By way of further background to the Ski Statute, the Assembly Judiciary, Law, Public Safety and Defense Committee Statement which follows N.J.S.A. 5:13-1 announced, in pertinent part, that:

The purpose of this bill is to establish in statutory law the responsibilities and liabilities of ski area operators and skiers with respect to skiing accidents. These responsibilities and liabilities are currently covered under the general law of negligence, which is primarily case law. A Vermont case, Sunday v. Stratton, [136 Vt. 293, 390 A.2d 398 (1978),] has caused considerable concern nationwide among ski area operators and their insurers over the potential liability of ski area operators for skiing injuries. In the Sunday case, the court held that the doctrine of assumption of risk as a defense which completely barred recovery in negligence cases was no longer applicable because of the adoption of a comparative negligence statute. Prior to the case, this doctrine was one of the major defenses in actions based on skiing accidents. A comparative negligence statute was enacted in New Jersey in 1973 (P.L.1973, c. 146, C. 2A:15-5.1 et seq.).

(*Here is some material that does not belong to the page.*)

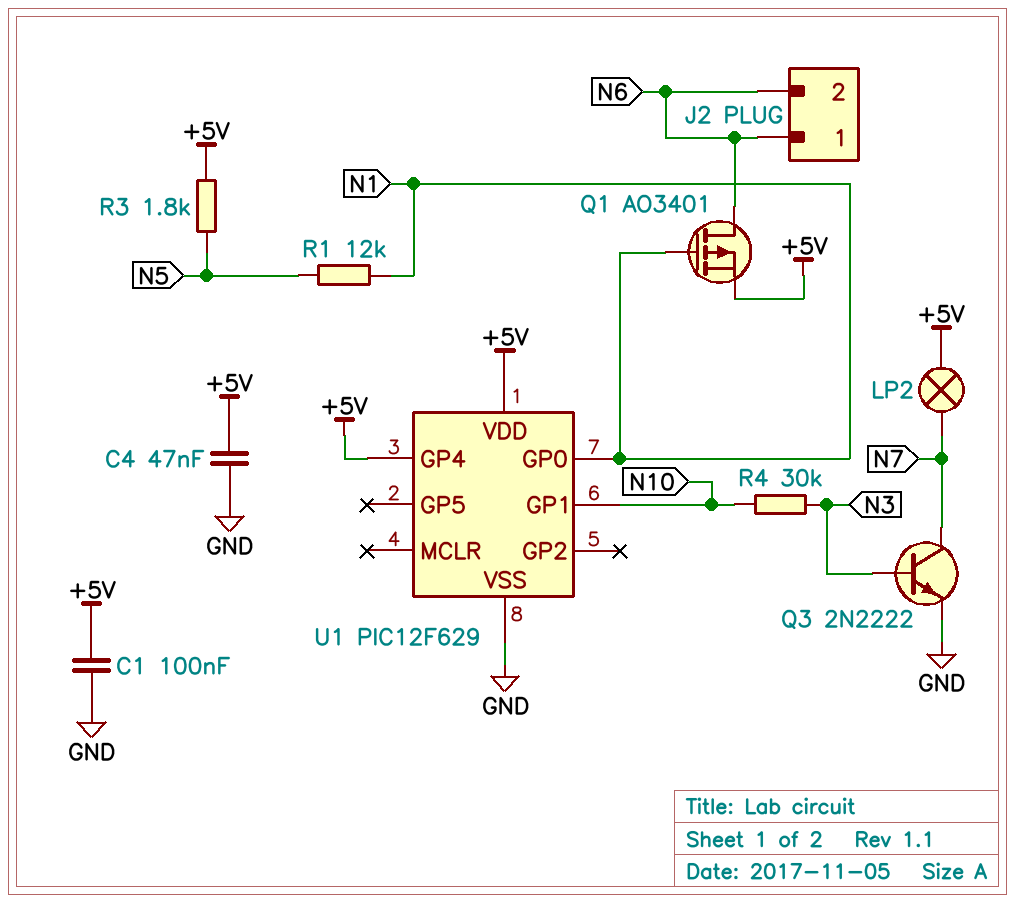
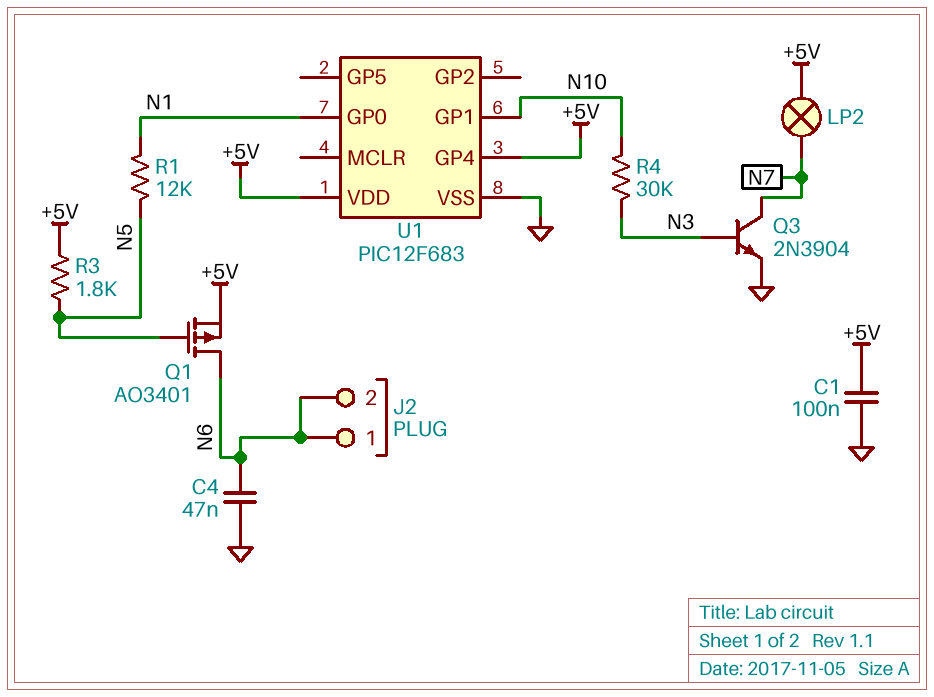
C4: 47nF (+5V, GND) -> 47nF (GND, N6)
Q1: PMOS AO3401 (G N1, D N6, S +5V) -> PMOS AO3401 (G N5, D N6, S +5V)
Q3: NPN 2N2222 (B N3, C N7, E GND) -> NPN 2N3904 (B N3, C N7, E GND)
U1: PIC12F629 -> PIC12F683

The uncertainty over what effect the Sunday case will have on the liability of ski area operators for skiing injuries has led to increases in the cost of liability insurance. It also poses a threat to the availability of this type of insurance which is currently provided by only a few insurers.

The bill, as introduced, proposes to deal with the problem by specifically listing the responsibilities of ski area operators and skiers. It provides that an operator is not liable to a skier for a skiing injury unless he violates his responsibilities. In addition, it bars a skier from suing an operator for a skiing injury if the skier contributes to the injury by violating his...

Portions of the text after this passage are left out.